New magazine, new recipe. A recent one I ripped out of Bon Appetit just had to be tested…Radicchio Salad with Pickled Grapes and Goat Cheese. What the heck do pickled grapes taste like? And it was interesting when reading through the recipe because you use black vs. red grapes.
½ cup unseasoned rice vinegar
2 tablespoons sugar
2 star anise pods (great to get in bulk, they didn’t even weigh anything, they wouldn’t even charge me at Whole Foods)
½ teaspoon fennel seeds, chopped
¼ teaspoon crushed red pepper flakes
2 teaspoons kosher salt, plus more
3 tablespoons fresh orange juice, divided
1 cup seedless black grapes, halved if large
8 cups torn or sliced Treviso and/or Chioggia radicchio
2 tablespoons olive oil
Freshly ground black pepper
⅓ cup unsalted, roasted almonds, chopped
2 ounces aged goat cheese, crumbled (about ⅓ cup) (yeah, lactose free)
-Combine vinegar, sugar, star anise, fennel seeds, red pepper flakes, 2 tsp. salt, 2 Tbsp. orange juice, and ¼ cup water in a medium bowl or glass jar; stir (or cover and shake) until sugar and salt dissolve.
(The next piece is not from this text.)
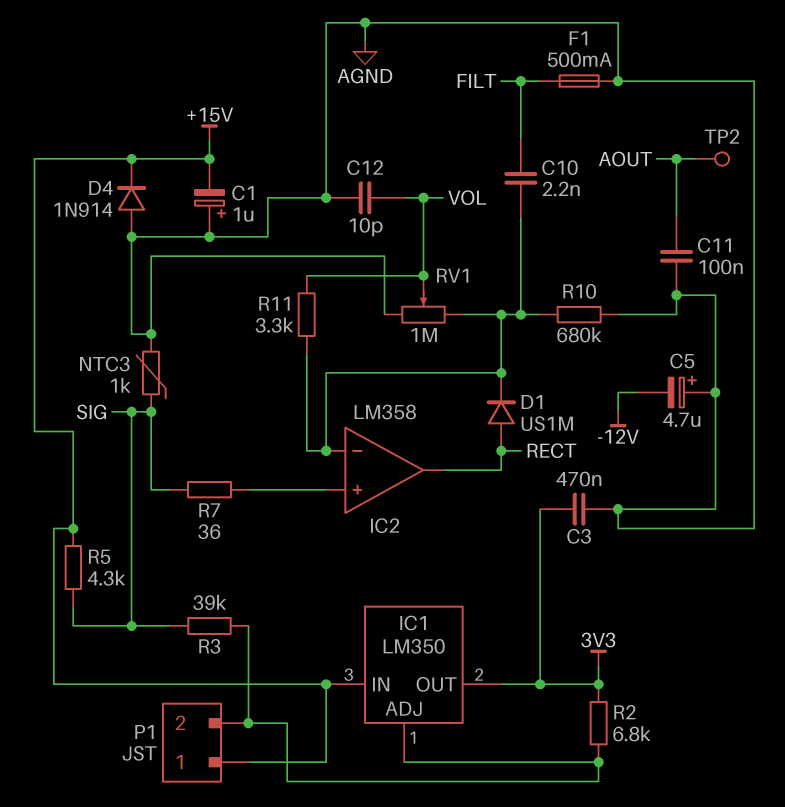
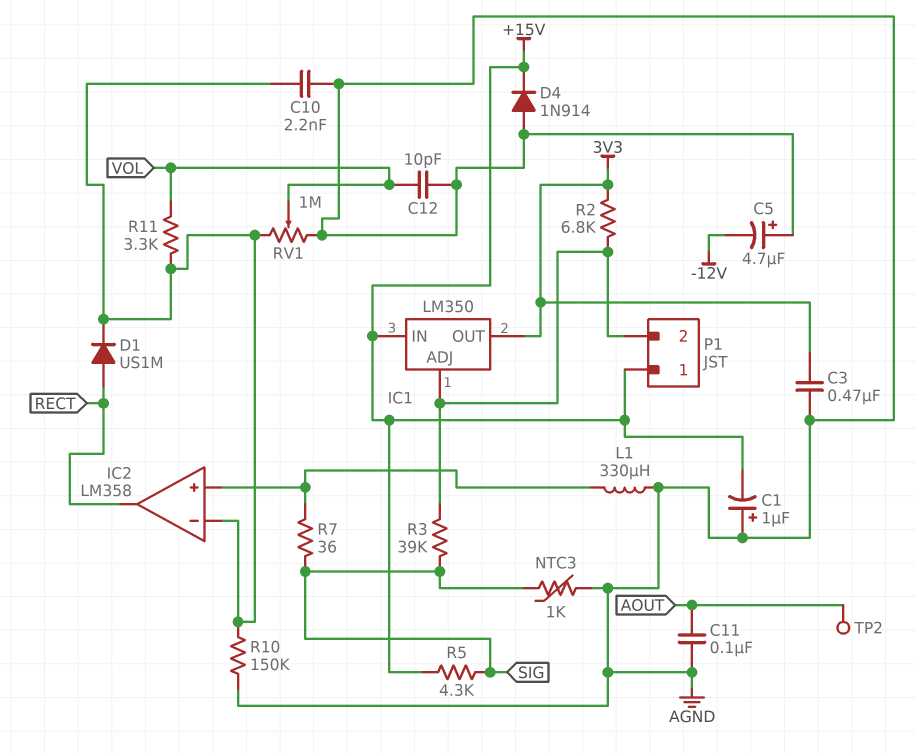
C10: 2.2nF (FILT, IC2/in-) -> 2.2nF (AGND, IC2/in-)
F1: 500mA (AGND, FILT) -> none
L1: none -> 330uH (AGND, IC2/in+)
R10: 680k (AGND, IC2/in-) -> 150k (AGND, IC2/in-)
Add grapes and let sit at room temperature at least 30 minutes.
-Toss radicchio in a large bowl with oil, 3 Tbsp. strained pickling liquid, and remaining 1 Tbsp. orange juice; season with salt and pepper. Transfer to a platter and scatter drained pickled grapes, almonds, and goat cheese over top.
This was pretty simple to make and had some great flavors, as well as being so fresh! Would be nice over the holidays. Enjoy.
Do Ahead: Grapes can be pickled 3 days ahead. Cover and chill.